Chapter 13.1, Problem 47E

To determine

To calculate: The number of ways to form a 9-player team.

Answer to Problem 47E

The number of ways to form a 9-player teamare $216216$ .

Explanation of Solution

Given information:

There are 3 players for catcher, 4 players who can play first base, 6 players who can only pitch and for remaining 6 positions 14 players are there. A 9-player team is to be formed.

Formula used:

If there are n objects taken r at a time then combination is defined as $C\left(n,r\right)=\frac{n!}{r!\left(n-r\right)!}$ .

Calculation:

Consider the provided information that there are 3 players for catcher, 4 players who can play first base, 6 players who can only pitch and for remaining 6 positions 14 players are there. A 9-player team is to be formed.

In order to form a 9-player team, use combination as selection does not matter.

There are 3 ways to select a catcher, 4 ways to select a player who will play first base, 6 ways to select a player who can pitch.

Now, 3 positions out of 9 are filled to form a team.

Now, 14 players are available to fill 6 positions, so possible ways are $C\left(14,6\right)$ .

So, total number of required ways are $3\cdot 4\cdot 6\cdot C\left(14,6\right)$

Recall that if there are n objects taken r at a time then combination is defined as $C\left(n,r\right)=\frac{n!}{r!\left(n-r\right)!}$ .

Here n is 14 and r is 6for $C\left(14,6\right)$ .

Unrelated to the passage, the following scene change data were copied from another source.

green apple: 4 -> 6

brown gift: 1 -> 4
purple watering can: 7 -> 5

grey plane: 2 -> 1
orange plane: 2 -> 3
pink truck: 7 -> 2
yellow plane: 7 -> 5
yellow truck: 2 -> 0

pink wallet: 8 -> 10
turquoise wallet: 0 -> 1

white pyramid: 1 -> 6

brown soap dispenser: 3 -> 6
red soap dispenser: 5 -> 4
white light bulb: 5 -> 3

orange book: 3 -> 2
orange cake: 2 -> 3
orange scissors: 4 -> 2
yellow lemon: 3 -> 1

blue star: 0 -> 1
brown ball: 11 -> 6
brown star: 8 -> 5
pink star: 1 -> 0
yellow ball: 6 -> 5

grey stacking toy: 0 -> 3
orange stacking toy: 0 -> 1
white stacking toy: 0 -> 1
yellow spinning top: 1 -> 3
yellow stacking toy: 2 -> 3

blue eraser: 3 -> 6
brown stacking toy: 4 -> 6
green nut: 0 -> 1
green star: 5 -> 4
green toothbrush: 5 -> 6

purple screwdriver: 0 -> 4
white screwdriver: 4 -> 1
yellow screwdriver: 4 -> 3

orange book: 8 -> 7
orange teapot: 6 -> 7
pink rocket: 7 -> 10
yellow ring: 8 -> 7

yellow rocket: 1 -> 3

  $\begin{array}{c}3\cdot 4\cdot 6\cdot C\left(14,6\right)=72\cdot \frac{14!}{6!\left(14-6\right)!}\\ =72\cdot \frac{14\cdot 13\cdot 12\cdot 11\cdot 10\cdot 9\cdot 8!}{6!\cdot 8!}\\ =72\cdot \frac{14\cdot 13\cdot 12\cdot 11\cdot 10\cdot 9}{6\cdot 5\cdot 4\cdot 3\cdot 2\cdot 1}\\ =216216\end{array}$

Thus, the number of ways to form a 9-player team are $216216$ .